Bitcoin, champignon et cryptoanarchie

Le premier obstacle auquel se heurte le néophyte est de comprendre exactement à quoi il a affaire avec Bitcoin, s’agit-il d’un mode de paiement, d’une monnaie (et qu’est-ce qu’une monnaie d’ailleurs ?), d’un projet technologique ?

Dans cette intervention, j’ai proposé d’examiner Bitcoin à travers une analogie avec un autre organisme décentralisé, le champignon.

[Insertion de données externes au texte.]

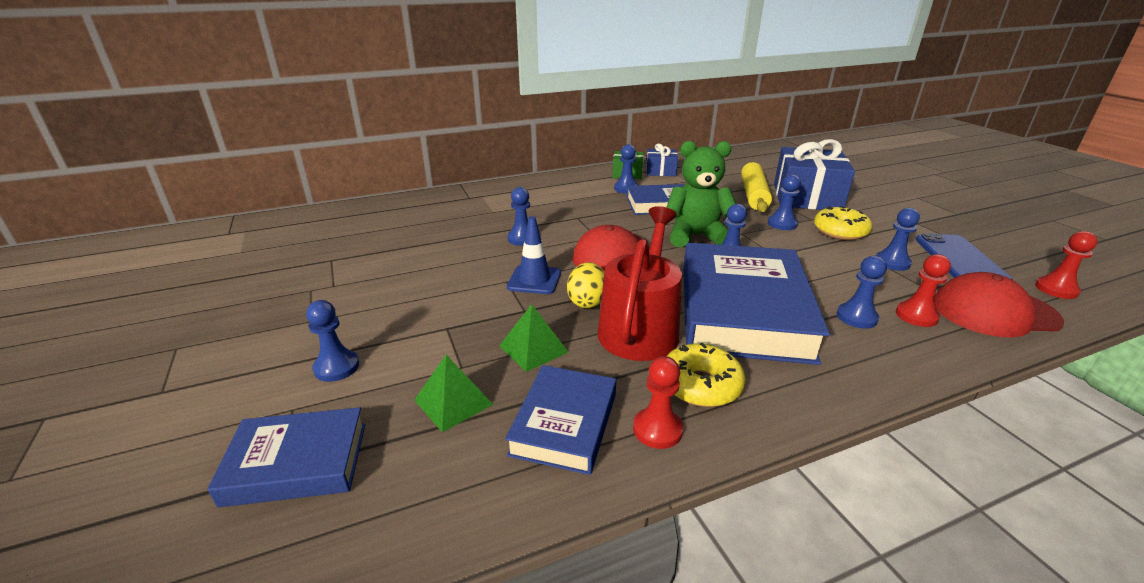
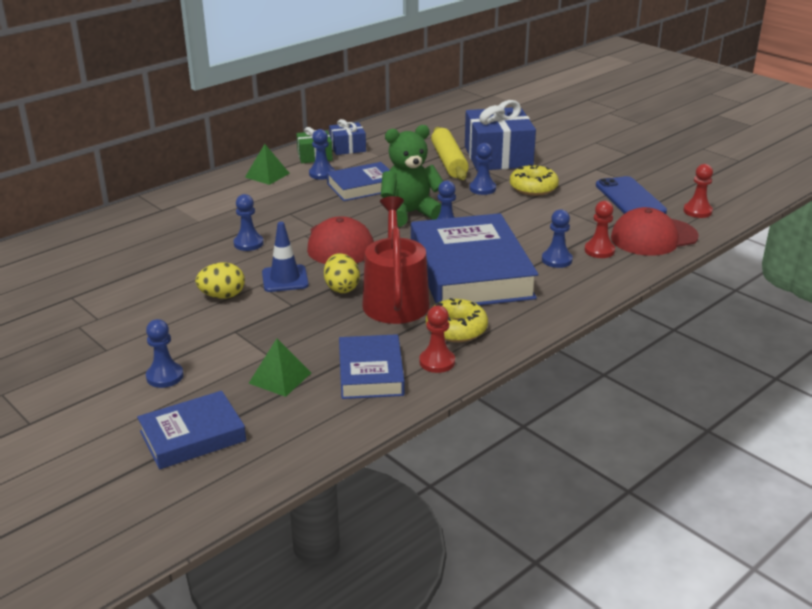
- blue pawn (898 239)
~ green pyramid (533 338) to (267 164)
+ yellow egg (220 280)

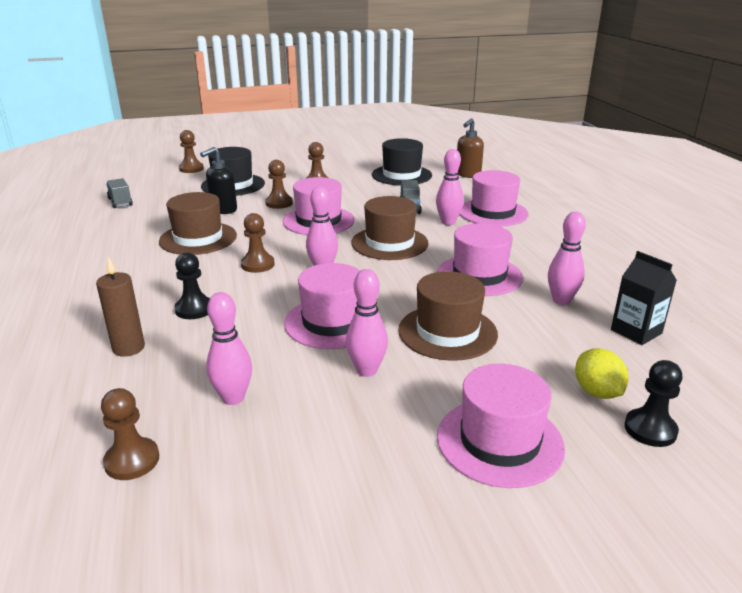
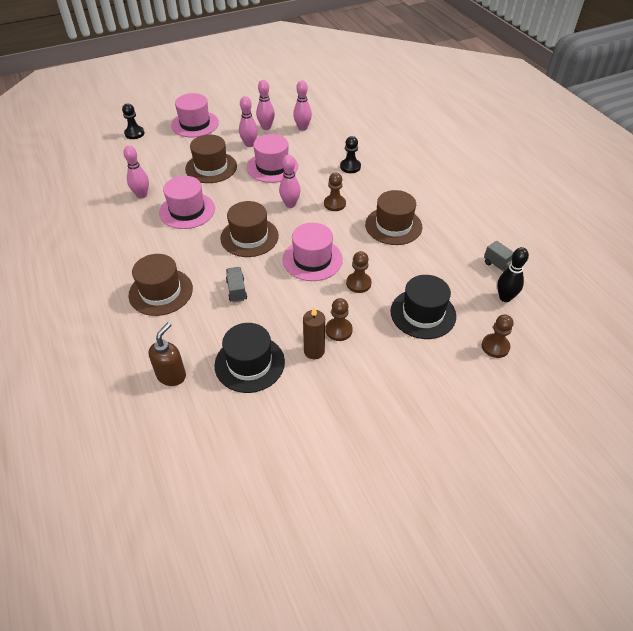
- black soap dispenser (218 180)
~ pink bowling pin (450 187) to (265 105)
~ pink hat (494 198) to brown hat (161 285)
- black carton (644 298)
~ brown candle (120 307) to (314 333)
- yellow lemon (601 373)
- brown pawn (130 434)
+ black bowling pin (513 274)

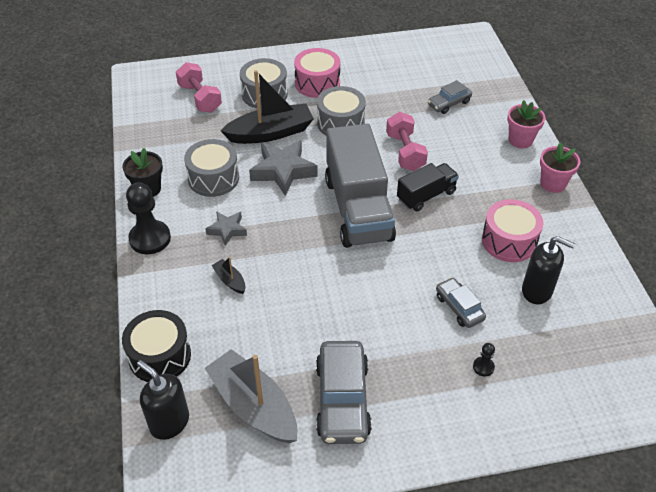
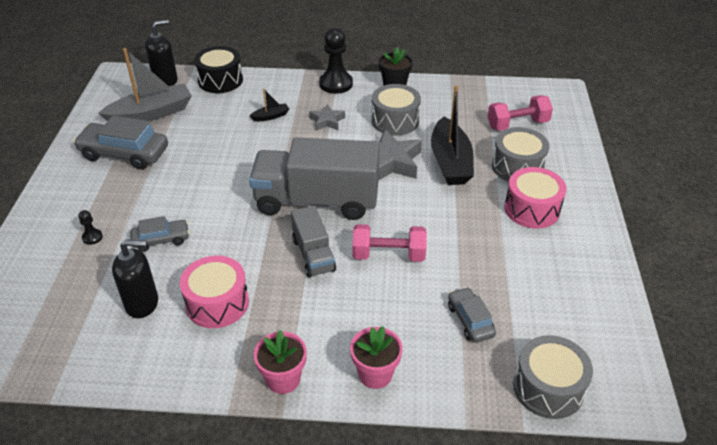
~ grey drum (341 111) to (553 377)
~ black truck (428 187) to grey truck (313 242)
~ black soap dispenser (548 270) = (135 279) 135 degrees counterclockwise

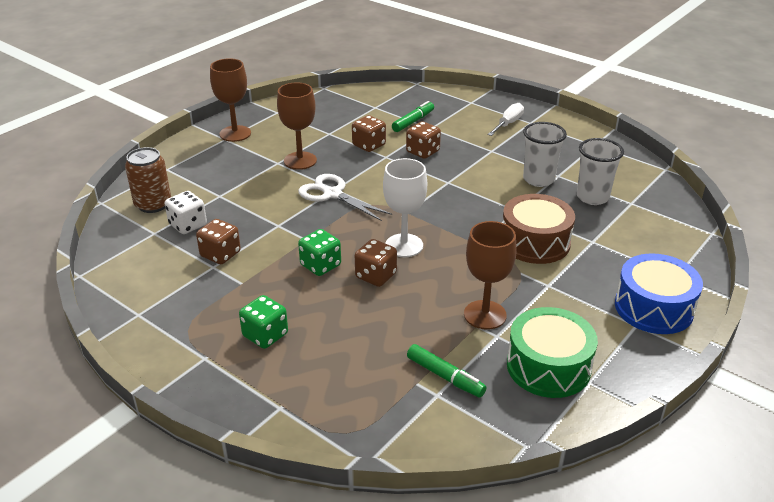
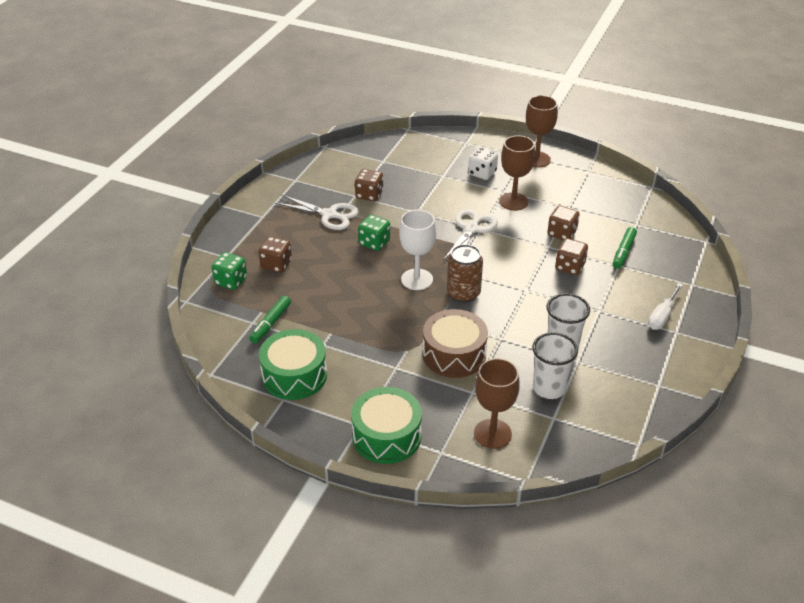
~ green marker (413 116) = (625 248) 90 degrees clockwise
~ white screwdriver (505 119) = (665 306) 105 degrees clockwise
~ brown can (148 180) to (465 273)
~ white dice (186 212) to (483 163)
~ brown goblet (490 275) to (497 403)
~ brown dice (376 263) to (275 255)
~ blue drum (659 293) to green drum (386 425)
~ green dice (263 322) to (229 271)
+ white scissors (317 212)

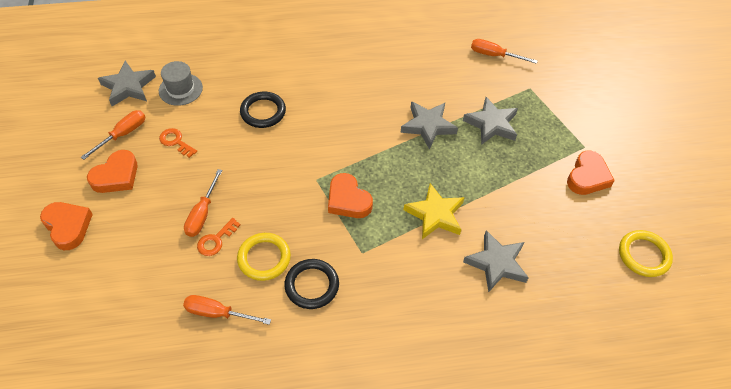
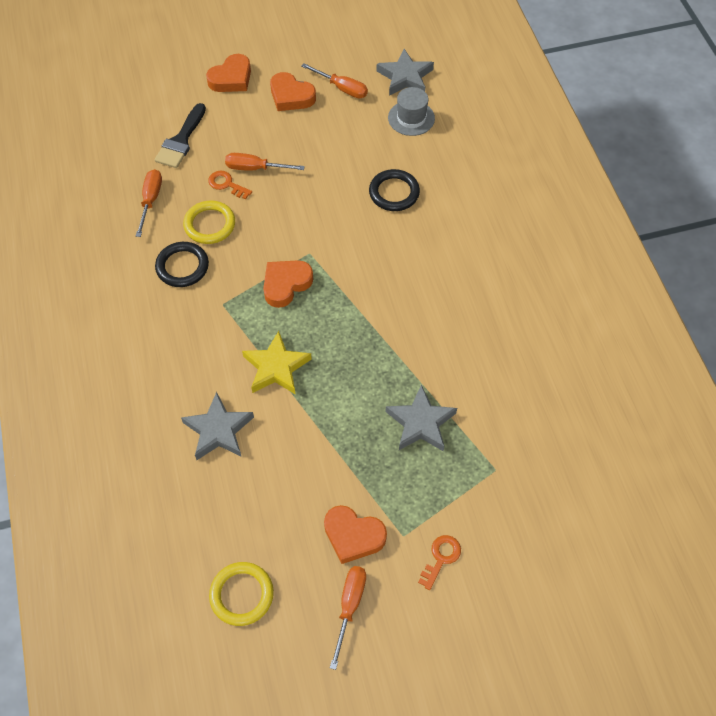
~ orange screwdriver (504 51) to (348 618)
- grey star (429 125)
~ orange key (178 143) to (439 562)
+ black brush (180 135)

Merci à Marco d’avoir filmé l’événement, monté et mis en ligne la vidéo, au Bitcoin Meetup de Liège et au Cercle du Coin pour l’organisation de l’événement.

Un organisme décentralisé

Dans une série d’articles intitulée Bitcoin is a decentralized organism, le mycologue Brandon Quittem a proposé une autre piste intéressante, celle de lire Bitcoin à la lumière de l’organisme décentralisé que sont les champignons, ou plutôt les fungi.

Comme Bitcoin, les fungi n’ont pas de tête : Le mycelium agit comme un réseau de neurone souterrain et uniforme qui permet de transmettre l’information à travers l’ensemble de l’organisme. Comme Bitcoin, un fungus ne présente aucun point central dont la destruction entraîne la mort de l’ensemble de l’organisme, il est anti-fragile par nature, ce qui lui a permis de survivre depuis plus d’un milliard d’années à 5 grandes extinctions qui ont balayé la surface de la Terre.

Autre parallèle troublant, le fungus s’étend par l’alternance d’un lent travail souterrain difficilement observable et d’éruptions spectaculaires de champignons, qui est la forme sous laquelle nous le connaissons tous. Bitcoin alterne de même des phases de travail souterrain où le calme relatif du cours dissimule à l’observateur non initié les importantes mutations en cours avec des poussées de fièvre impressionnantes qui attirent de nouveaux adeptes.

Un parallèle troublant…

Enfin, les champignons entretiennent une relation particulière avec l’homme, il existe même une théorie selon laquelle ils auraient joué un rôle dans l’émergence de la conscience chez nos ancêtres primates (théorie du “Stoned Ape” de Terence McKenna). De même Bitcoin apparaît être dans une relation symbiotique avec nous : après tout, il n’existerait même pas s’il n’y avait pas d’humains pour en maintenir le code et veiller à maintenir le réseau de nœuds nécessaire au maintien de son intégrité.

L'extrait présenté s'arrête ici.